The remedy Rashi gives to this problem derives its driving force from the bullet structure. Bullets indicate distinction and unspecified emphasis. That is the verse by using a bullet structure is indicating that there are two ways to incur liability on pit damage. We aren't told explicitly what those two ways are but we do know that they are described as opening and digging a pit. As just seen, in the last paragraph, the obvious approach -that opening and digging refer to removing covers vs. digging - does not work out since opening could equally refer to removing a cover or digging.
We again emphasize that the driving force behind the Rashi derivation is not some vague Talmudic pilpul but rather the bulleted structure indicated by the repeating keyword, when. This bulleted structure requires an interpretation of and indicates an unspecified emphasis and distinctness in each bulleted item.
We all know that Shavuoth happens on the 6th of Sivan and that the Torah was either received on Shavuoth itself or on the 7th of Sivan. (Rav Hirsch explains that if the Torah was received on Shavuoth then Shavuoth celebrates the receipt of the Torah. However if the Torah was received on the 7th of Sivan then Shavuoth celebrates our preparation and being ready for receipt of the Torah - that is, the preparation to receive the Torah would be considered the primary thing to celebrate).
The Table below presents the verses that support the calculation that the Torah was received on the 6th or 7th of Sivan.

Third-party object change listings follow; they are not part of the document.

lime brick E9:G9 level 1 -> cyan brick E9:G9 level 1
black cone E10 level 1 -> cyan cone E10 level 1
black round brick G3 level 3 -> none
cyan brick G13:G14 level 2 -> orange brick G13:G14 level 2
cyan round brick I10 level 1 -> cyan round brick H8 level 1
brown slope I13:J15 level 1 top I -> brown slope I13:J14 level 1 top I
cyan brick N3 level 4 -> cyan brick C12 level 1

Advanced Rashi: Rashi points out that Ex24, the sacrifices prior to the receipt of the Torah happened on the 5th of Sivan while the Decalogue itself is stated in a prior chapter Ex20. Rashi concludes that Textual Biblical sequence does not necessarily indicate temporal sequence. It is important to supplement this Rashi comment with the grammatical observation that in Biblical Hebrew, the past, as indicated by a future conjugation preceded by a vav, indicates the simple past, while the past, as indicated by the past conjugation, indicates the past perfect (Which in English is indicated with the participle had.) Hence Ex24-01, stated in a chapter that occurs after the chapter with the description of the revealed law, states, And God had told Moses to come up for revelation... The use of the past perfect, had told gives grammatical support to the temporal precedence of Ex24 to the revelation mentioned in Ex20, Ex21, Ex22, Ex23. This simple but convincing grammatical proof for the dictum Textual Biblical sequence does not indicate temporal sequence seems to be an innovation of mine not mentioned by other Biblical commentators.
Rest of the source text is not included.